Я все оттягивала и оттягивала. И меня подтолкнула жена Эми Сяо, Ева. Мы с Лялей в очередной раз пришли к ним в гости, и она меня спросила в лоб:
– Инна, мама что, до сих пор не знает, что отца нет в живых?
– Не знает.
– Почему ты ей не скажешь?
– Они сказали, что они сами сообщат.
– Ты, Инна, им не верь.
И рассказала, что у них была знакомая немка в Москве; муж ее, китаец, пропал во время сталинских репрессий. Никто ей ничего не сообщал, после 1949 года она даже приезжала в Китай, пыталась навести справки, и тоже – фигура умолчания. Лишь когда начались реабилитации, она поняла, что его нет в живых. Через долгие-долгие годы. И это был для нее двойной удар: известие о смерти и сознание, что столько лет было отдано ложной надежде.
– Так что ты обязана маме все объяснить. Больше некому.

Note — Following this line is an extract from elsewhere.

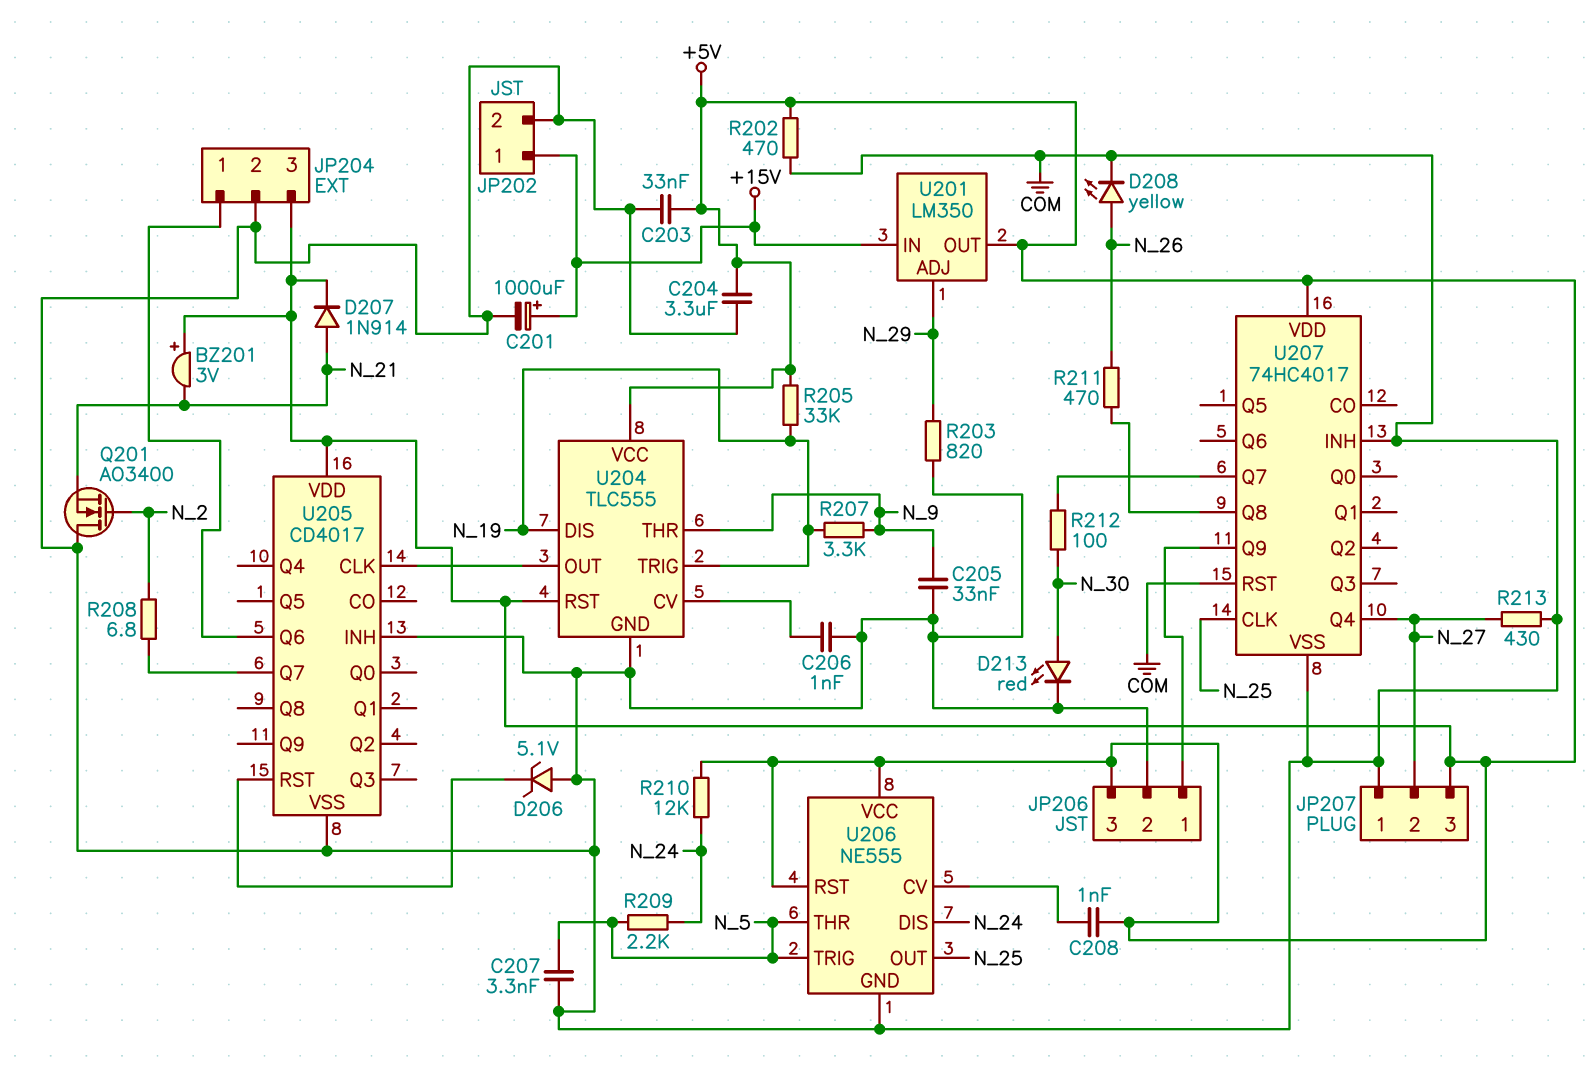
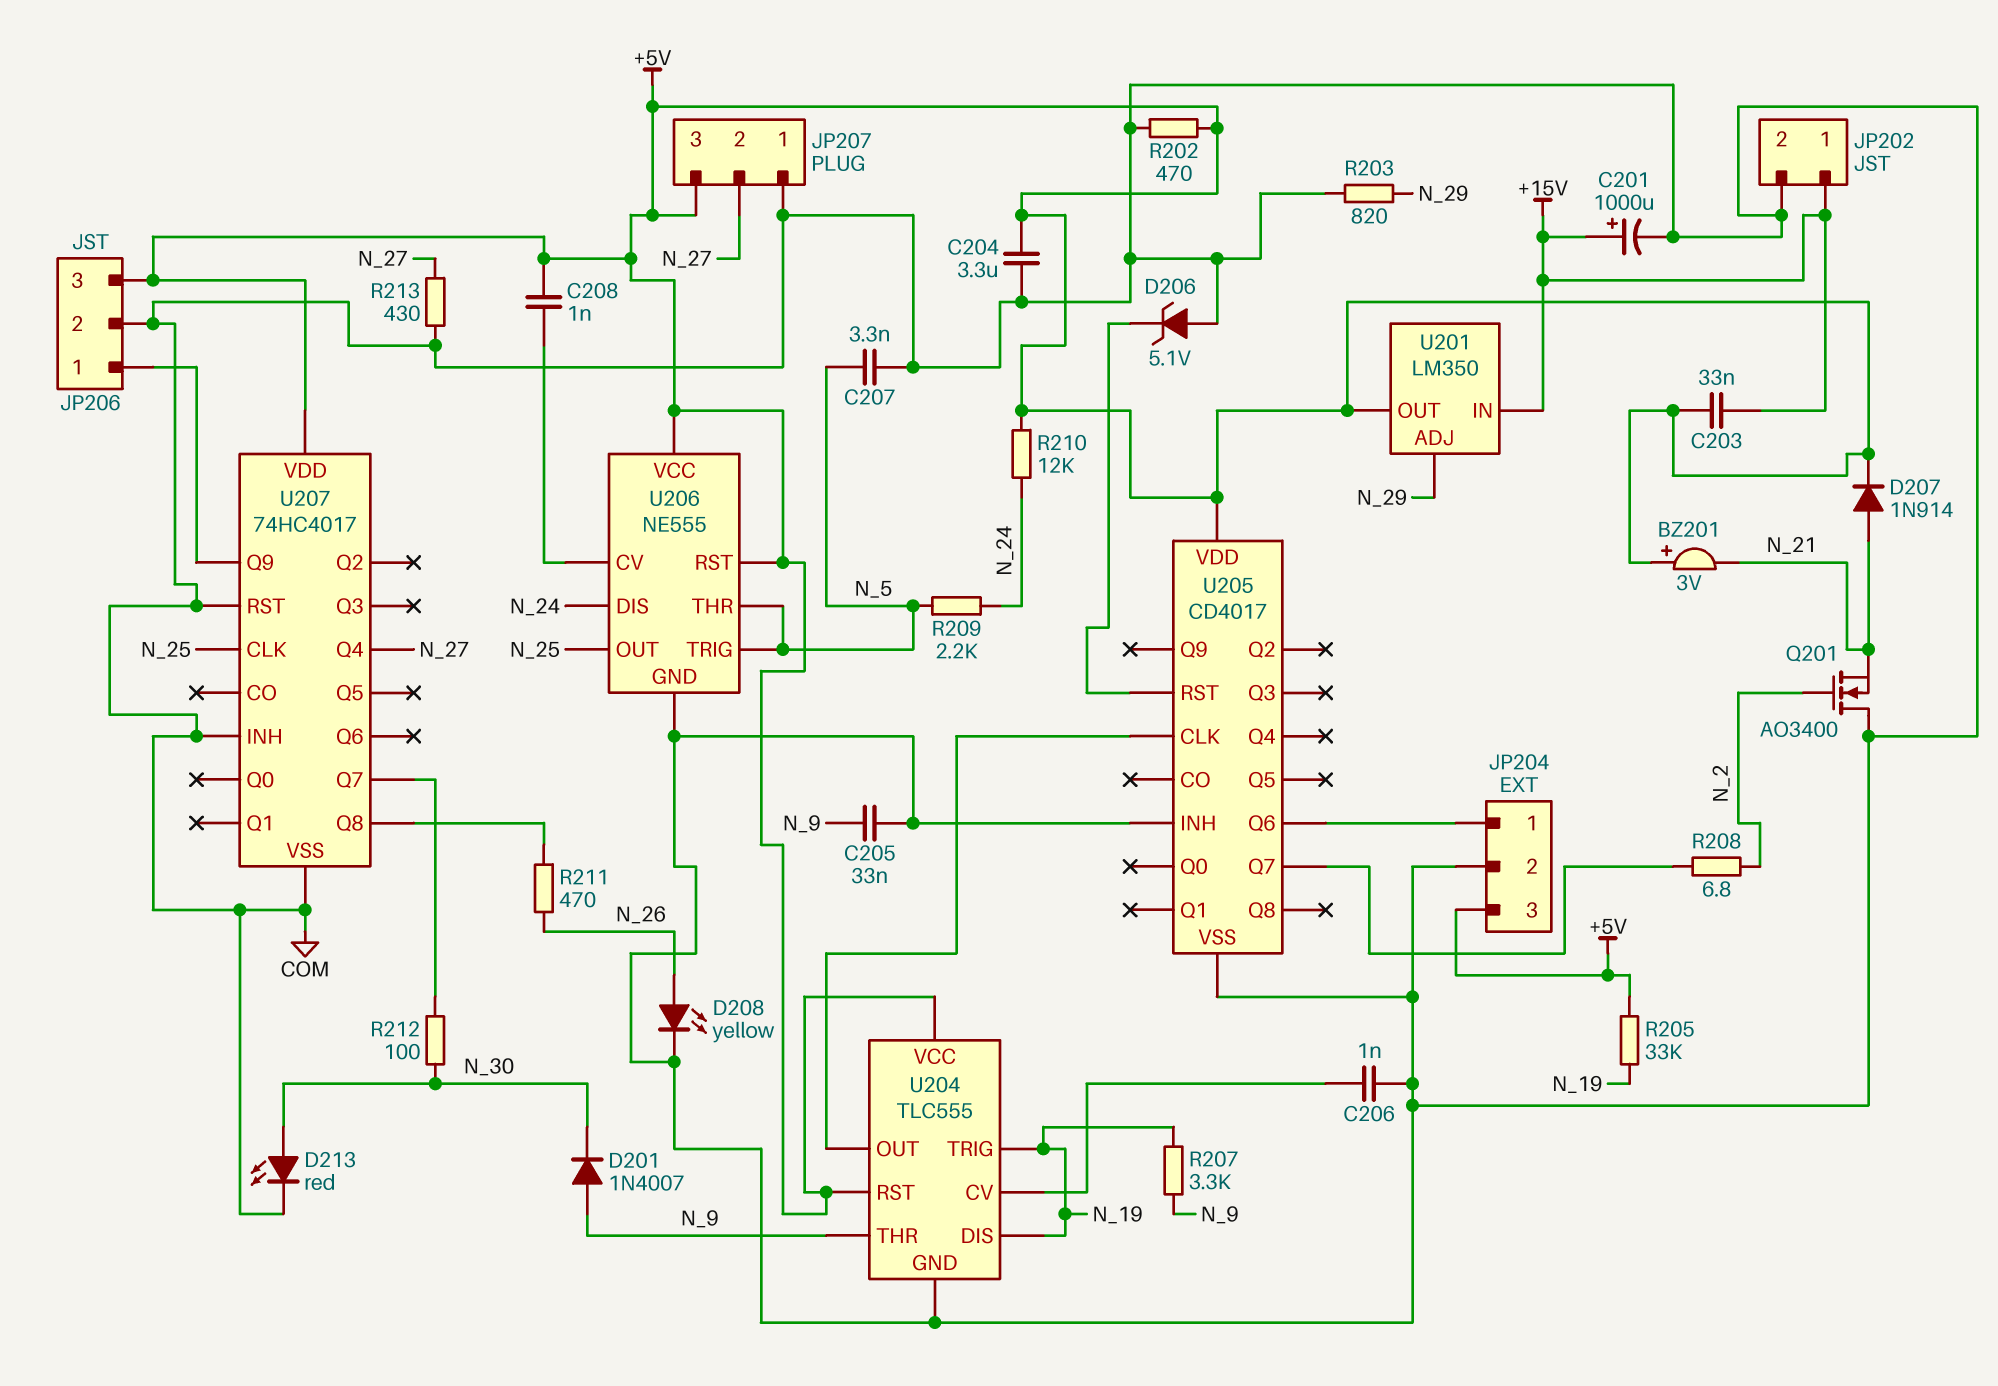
C203: 33nF (+5V, COM) -> 33nF (+5V, +15V)
D201: none -> diode 1N4007 (A N_9, K N_30)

И как раз на Праздник Весны 1976 года, когда я наперекор всему поехала к маме, я решила, что все ей скажу. В один из первых вечеров осторожно завела разговор:
– Мам, ты хочешь знать правду об отце?
– А тебе что-то известно?
– Мам, я должна сказать тебе: его нет в живых.
Пауза. Мама никогда не плакала.
– И давно?
– Он погиб 22 июня 1967 года.
То, что это было так давно, стало для нее дополнительным ударом. Она отвернулась к стене. Очень долго молчала. А потом говорит мне:
– Я в общем-то уже это чувствовала.
Конечно, она же умная женщина, не могла не догадываться, но вопреки всему надеялась, мечтала, что на старости лет они с отцом будут все-таки вместе. Многие старые товарищи папы были реабилитированы; уцелевшие жили, как правило, долго. В любом случае, как говорила мама, если бы он дотянул до оправдания, то уходил бы из жизни с совсем другим чувством.
В ноябре 1978 года состоялся пленум ЦК, после которого реабилитация жертв “культурной революции” стала необратимой. Но за полную реабилитацию Ли Лисаня пришлось еще повоевать, поскольку политика “освобождения” встречала мощное сопротивление. К нам приезжали люди из орготдела, пытались согласовать заключение по делу отца. Мы были возмущены: они хотели сохранить формулировку, что он нарушал партийную дисциплину, то есть маме секреты разбалтывал. А главное, настаивали на фразе: “Умер по болезни”. Какая болезнь?!